2. Boehringer-Ingelheim Pharamaceuticals, Inc, Ridgefield, CT, USA
3 Université Paris Descartes Sorbonne Cité, Institut Necker-Enfants Malades (INEM), Institut National de
Recherche Médicale (INSERM) U1151, Paris, France
T-cell acute lymphoblastic leukemia (T-ALL) is an aggressive malignancy that accounts for about 20%
ALL cases. Intensive chemotherapy regimens result in >85% cure rates in children and <50% in adults,
calling for search of novel therapeutic strategies. While immune-based therapies have tremendously
improved the treatment of B-ALL and other B- cell malignancies, they are not available yet in T-ALL.
We previously reported that activation of the TCR developmental checkpoint by the anti-CD3
monoclonal antibody (mAb) OKT3 induces cell death and potent anti-leukemic effects in xenografts (T-ALL
PDX) generated from diagnostic TCR+ T-ALL cases (Trinquand, dos Santos, Tran Quang et al Cancer
Discov 2016).
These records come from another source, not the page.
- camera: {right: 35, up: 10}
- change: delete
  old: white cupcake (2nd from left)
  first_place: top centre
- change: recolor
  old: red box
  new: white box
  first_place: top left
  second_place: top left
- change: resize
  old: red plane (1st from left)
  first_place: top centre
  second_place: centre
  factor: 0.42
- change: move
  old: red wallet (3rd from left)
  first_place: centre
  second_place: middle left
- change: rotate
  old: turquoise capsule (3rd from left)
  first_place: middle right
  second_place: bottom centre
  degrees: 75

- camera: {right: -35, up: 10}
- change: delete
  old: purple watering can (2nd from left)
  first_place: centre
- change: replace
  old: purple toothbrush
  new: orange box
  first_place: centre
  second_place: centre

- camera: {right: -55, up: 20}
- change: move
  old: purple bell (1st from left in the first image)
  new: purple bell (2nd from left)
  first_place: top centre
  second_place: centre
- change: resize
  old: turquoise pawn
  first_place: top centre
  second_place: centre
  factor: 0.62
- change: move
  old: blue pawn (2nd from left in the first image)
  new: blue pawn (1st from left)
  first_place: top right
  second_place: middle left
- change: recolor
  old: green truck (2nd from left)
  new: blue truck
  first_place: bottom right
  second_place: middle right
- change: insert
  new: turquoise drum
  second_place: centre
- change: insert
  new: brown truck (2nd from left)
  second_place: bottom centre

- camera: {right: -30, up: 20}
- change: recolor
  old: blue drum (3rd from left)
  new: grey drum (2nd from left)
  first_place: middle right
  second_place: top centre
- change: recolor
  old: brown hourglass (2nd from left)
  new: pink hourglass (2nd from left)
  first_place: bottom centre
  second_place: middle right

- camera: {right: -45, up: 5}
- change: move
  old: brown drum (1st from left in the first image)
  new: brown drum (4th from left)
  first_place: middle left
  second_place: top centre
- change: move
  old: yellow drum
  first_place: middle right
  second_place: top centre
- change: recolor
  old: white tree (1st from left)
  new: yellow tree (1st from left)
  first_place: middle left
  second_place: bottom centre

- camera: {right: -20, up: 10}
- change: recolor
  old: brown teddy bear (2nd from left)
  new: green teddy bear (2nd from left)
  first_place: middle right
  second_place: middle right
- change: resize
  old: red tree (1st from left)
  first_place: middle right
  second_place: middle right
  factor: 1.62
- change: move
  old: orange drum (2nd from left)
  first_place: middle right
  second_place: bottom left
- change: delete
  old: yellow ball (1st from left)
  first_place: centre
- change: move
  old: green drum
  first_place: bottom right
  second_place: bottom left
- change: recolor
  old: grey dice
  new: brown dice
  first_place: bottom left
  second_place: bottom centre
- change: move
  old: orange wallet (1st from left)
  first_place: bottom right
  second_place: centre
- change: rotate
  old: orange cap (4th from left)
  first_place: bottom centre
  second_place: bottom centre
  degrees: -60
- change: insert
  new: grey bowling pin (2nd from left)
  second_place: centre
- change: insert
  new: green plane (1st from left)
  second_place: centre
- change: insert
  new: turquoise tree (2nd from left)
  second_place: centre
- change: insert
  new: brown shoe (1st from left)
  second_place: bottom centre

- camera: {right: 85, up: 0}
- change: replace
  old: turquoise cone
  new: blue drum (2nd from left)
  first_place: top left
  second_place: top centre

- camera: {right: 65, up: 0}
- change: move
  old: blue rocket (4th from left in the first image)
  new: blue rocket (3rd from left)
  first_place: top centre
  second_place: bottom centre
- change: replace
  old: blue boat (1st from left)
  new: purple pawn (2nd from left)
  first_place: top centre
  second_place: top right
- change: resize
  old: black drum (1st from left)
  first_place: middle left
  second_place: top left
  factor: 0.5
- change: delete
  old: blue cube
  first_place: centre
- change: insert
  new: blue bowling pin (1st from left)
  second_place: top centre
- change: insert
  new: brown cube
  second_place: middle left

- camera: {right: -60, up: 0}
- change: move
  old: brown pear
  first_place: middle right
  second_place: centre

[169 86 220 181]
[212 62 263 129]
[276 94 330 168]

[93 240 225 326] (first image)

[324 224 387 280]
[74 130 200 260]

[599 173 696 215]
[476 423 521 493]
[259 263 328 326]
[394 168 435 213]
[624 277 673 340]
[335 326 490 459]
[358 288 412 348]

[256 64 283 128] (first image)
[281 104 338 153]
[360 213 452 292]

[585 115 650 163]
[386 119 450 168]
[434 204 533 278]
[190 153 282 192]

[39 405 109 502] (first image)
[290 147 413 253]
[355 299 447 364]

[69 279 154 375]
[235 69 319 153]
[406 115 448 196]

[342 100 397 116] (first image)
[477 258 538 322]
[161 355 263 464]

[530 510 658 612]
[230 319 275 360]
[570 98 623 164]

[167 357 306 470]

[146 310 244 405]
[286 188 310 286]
Being of murine origin, OKT3 is highly immunogenic and induces a life-threathening
cytokine release syndrome associated with its ability to recruit FcR-bearing cells that limits its clinical
use. We now report that humanized anti-CD3 antibodies carrying two point mutations in their Fc region
that decrease their affinity for FcR by 2-3 orders of magnitude, namely Teplizumab and Foralumab, are
endowed with anti-leukemic effects similar to OKT3 and prolong host survival. We also found that
these antibodies cooperate with chemotherapy to enhance anti-leukemic effects and host survival. As
these antibodies show only minor, manageable side effects in humans, they offer a new therapeutic
option for the treatment of T-ALL (Tran Quang et al Blood 2020)
Mechanistically, our data indicate that recruitment/activation of FcR-dependent ADCP-type
mechanisms are not critical to the anti-leukemic activity of anti-CD3 mAbs in T-ALL PDX. Rather,
Teplizumab and OKT3 induce in vivo a common core transcriptomic signature in T-ALL PDXs that
partially overlaps that induced during thymocyte negative selection. Interestingly, unique molecular
features are also strongly de-regulated that are amenable to therapeutic intervention to further
enhance vulnerability of T-ALL to TCR-directed therapy.